Horzo, so what's so silly about not being able to afford a BD player?  Just as a BD player does a good job of upscaling a regualr DVD disc, so does a dvd player with 1080 upscaling, but for a lot less than $400.

 Here is the reason BD will take a long time to catch on.  First, HDTV's are not that prevalent.  The number of households that have a HDTV is a small percentage of the American public.  So why would a large percentage of people bother buying a BD player when they have nothing to play it on?

 Second, people who do have an HDTV and are movie collectors (large collections of DVDs) are not going to spend $400 just to play a few new titles on BD.  I have seen a Sony LCDtv and BD player combo playing Transfomers, and it was breathtaking, so I know the possiblities.  But $400 is $400, and it's just not worth it IMO.  Make the player $150-$200 and people will start to buy them more.  Unfortunately Sony is not one to skimp on profits in order to speed up mass adoption.  Betamax is proof of that.

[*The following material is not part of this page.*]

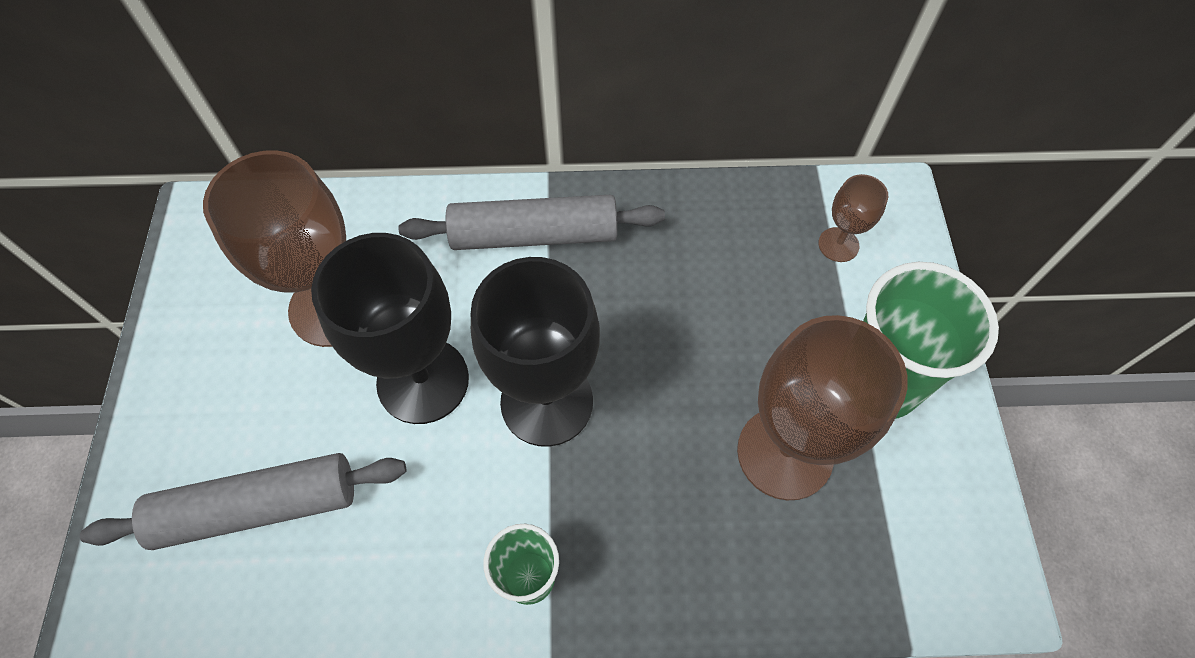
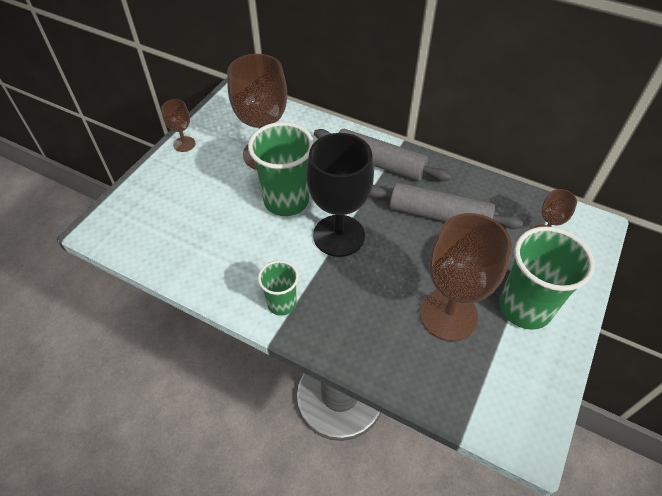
camera: 30 degrees right, 10 degrees down
(167, 358) = (184, 144): none -> brown goblet
(258, 507) = (183, 217): grey rolling pin -> grey rolling pin (439, 215)
(423, 381) = (286, 201): black goblet -> green cup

Third, and this must might be me, but I hate sony products and refuse to buy them.  Yes, the players are made by other companies besided Sony, but the technology is Sony and Sony reaps the monetary benefits from them.  I have had more Sony products die on me than any other brand.  I'm talking high end DVD players, DVD players for PCs, TV's, laptops, etc.  I personally feel that they build crappy products, put a fancy package on it, and then rely on their good name (from when they did make quality products) to sell them.  Again, this is just my opinion so take is with a grain of salt.

So for now BD is going to sit on most people back burner.  Mass adoption of the technology will have to wait until HDtv owernship reaches a higher saturation point and BD player prices fall more inline with current DVD players.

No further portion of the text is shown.